10. Star Wars Battlefront II: New Characters
Honestly, the entire saga of EA’s awful DLC for Star Wars: Battlefront II could fill an entire book. But the worst of this centered around your ability to unlock new characters.
At launch, it took approximately 40 hours of gameplay grinding to unlock a single new character. Or you could gamble on their awful microtransaction systems.
After fan outcry, EA removed microtransactions entirely and made it easier to unlock characters, but that didn’t keep them from peddling new characters and other features via an overpriced “Celebration Pack.”
11. The Sims 4: Basically Everything
The Sims is the world’s most beloved simulation game, and for good reason. But The Sims 4 is basically the poster child for what happens when EA goes crazy with idiotic DLC.
Almost anything you might want for your character is hidden behind DLC. This includes pets, clothing, and even certain professions.
At some point, it becomes cheaper to improve your own life than tricking your Sim’s life out with all this DLC.
12. Final Fantasy: All the Bravest — New Characters
Final Fantasy: All the Bravest embraced many bits of “freemium” nonsense, including charging money to revive fallen characters.
But the most annoying part concerned gaining new characters.
You couldn’t just buy the character of your choice. Instead, you had to spend $1 for a 1-in-35 chance of getting the character you want.
To definitely get the character you want, you have to plunk down $35, all for a really crappy “free” game.
13. Dragon Age: Origins — Annoying Quest
Ever heard the phrase “it’s not what you said, but how you said it?” Bioware learned this lesson when it came to DLC for Dragon Age: Origins.
At one point, an NPC comes up to you and starts giving you details about a new quest. But if you accept, you are immediately prompted to buy the DLC to finish this quest.
This would break the immersion of any game, but it seemed particularly egregious in the rich world of Dragon Age.
14. Beautiful Katamari: New Levels
For the most part, the Katamari games are both charming and groundbreaking. But Beautiful Katamari broke ground in the worst possible way.
This game featured multiple DLCs offering new levels to play. That doesn’t sound so bad, but you can’t actually get the necessary 1,500,000 km to finish the game without buying at least some of the DLC, nor can you unlock all the items without it.

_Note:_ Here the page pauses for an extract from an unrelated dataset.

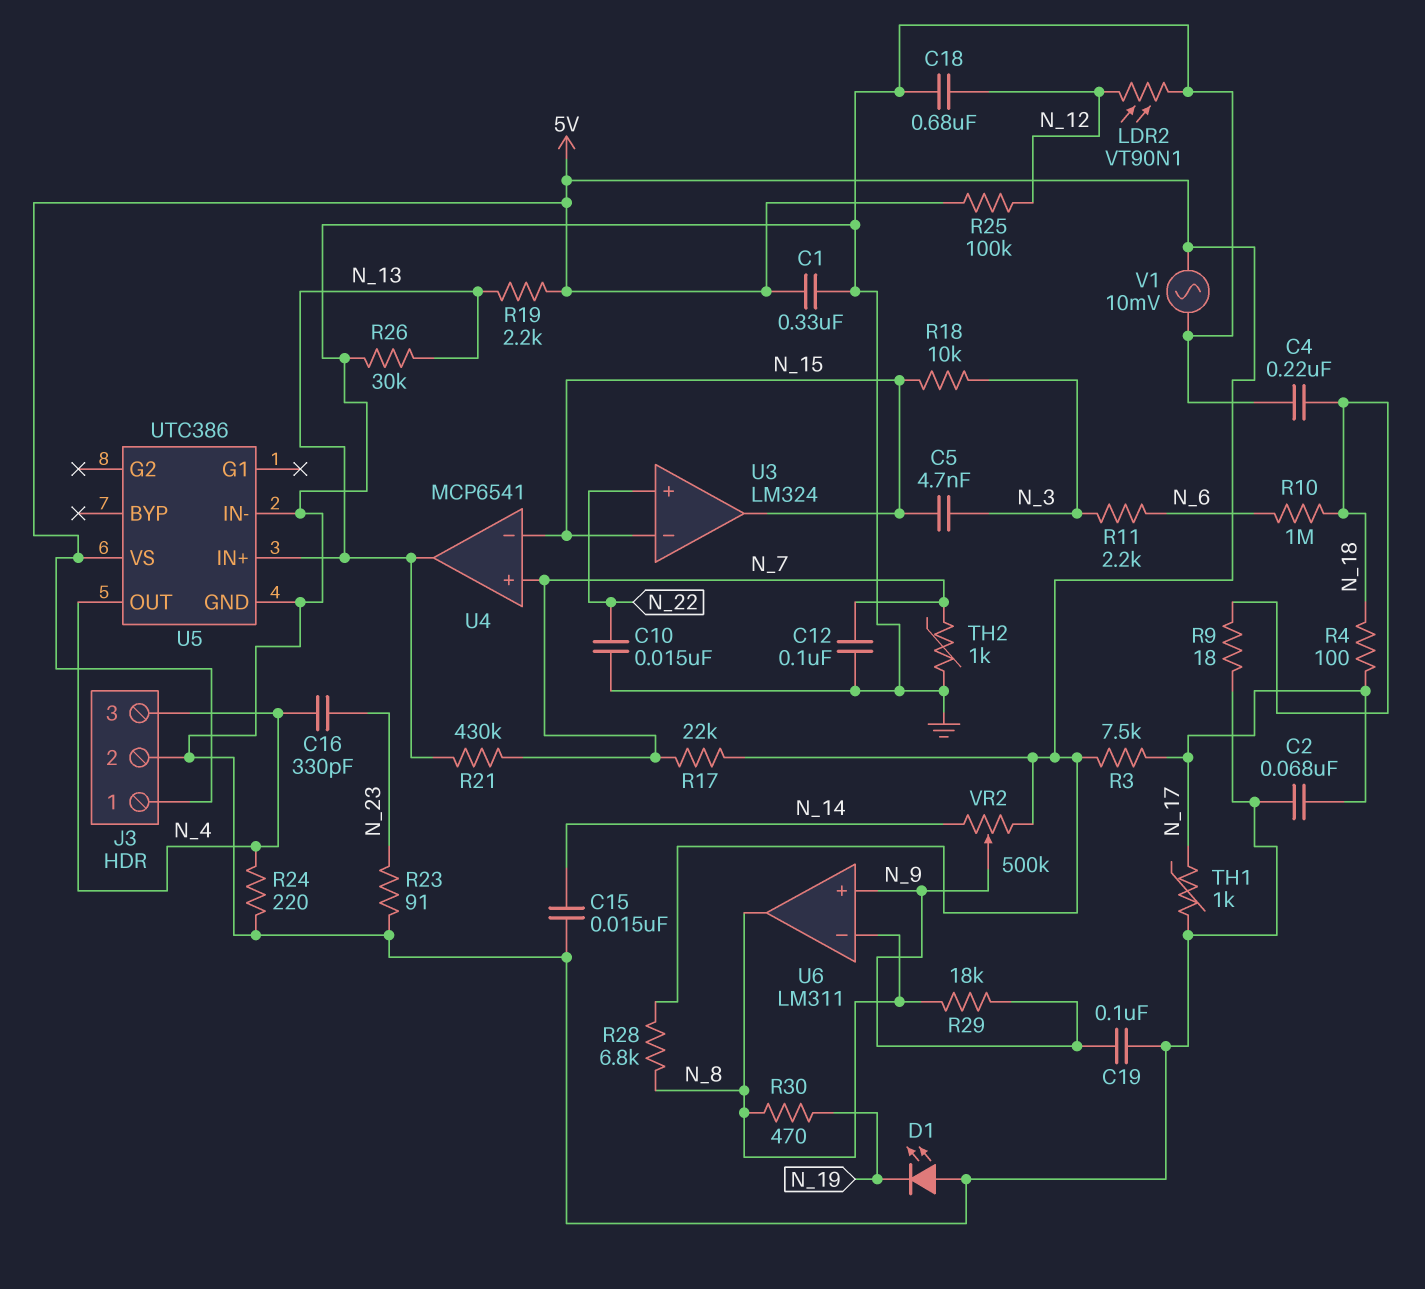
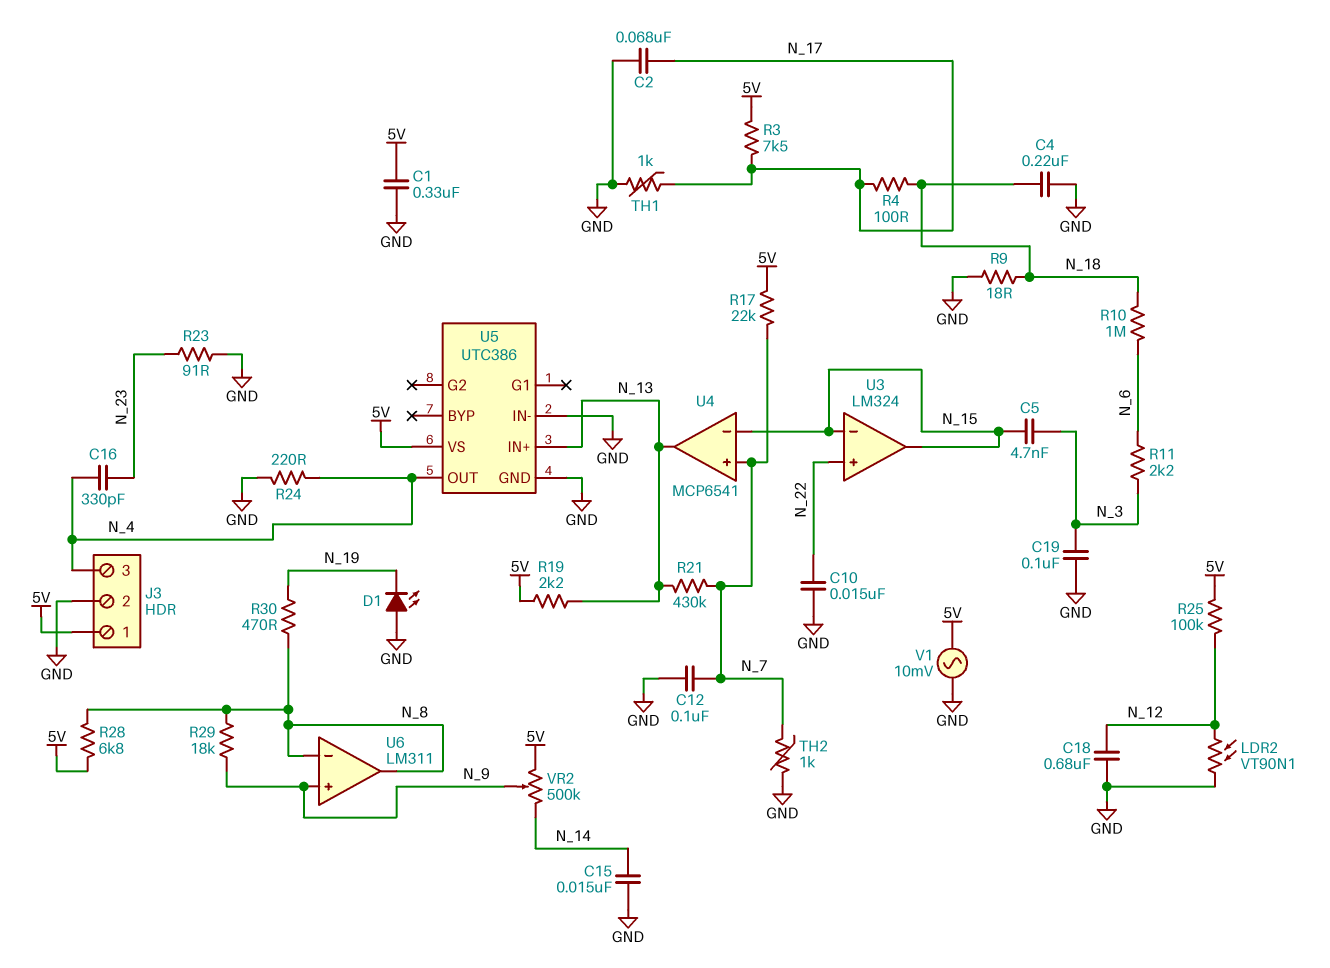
C19: 100nF (GND, N_9) -> 100nF (GND, N_3)
R18: 10k (N_3, N_15) -> none
R26: 30k (GND, N_13) -> none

Players were forced to live with an unfinished game or shell out extra cash for a complete experience.
15. Street Fighter III: Third Strike — Color Pack
The hallmark of truly terrible DLC is when you can feel gaming as a culture moving backwards at breakneck speeds. That’s what happened with Street Fighter III: Third Strike.
This game featured color packs to change the outfit colors for several characters. We’re not talking new skins here: this was literally just DLC to let you turn Ken’s red clothes blue.
It was a shameless move because different colors for fighters have been a built-in feature since Street Fighter II, and online opponents couldn’t even see your alternate colors unless they had the same DLC.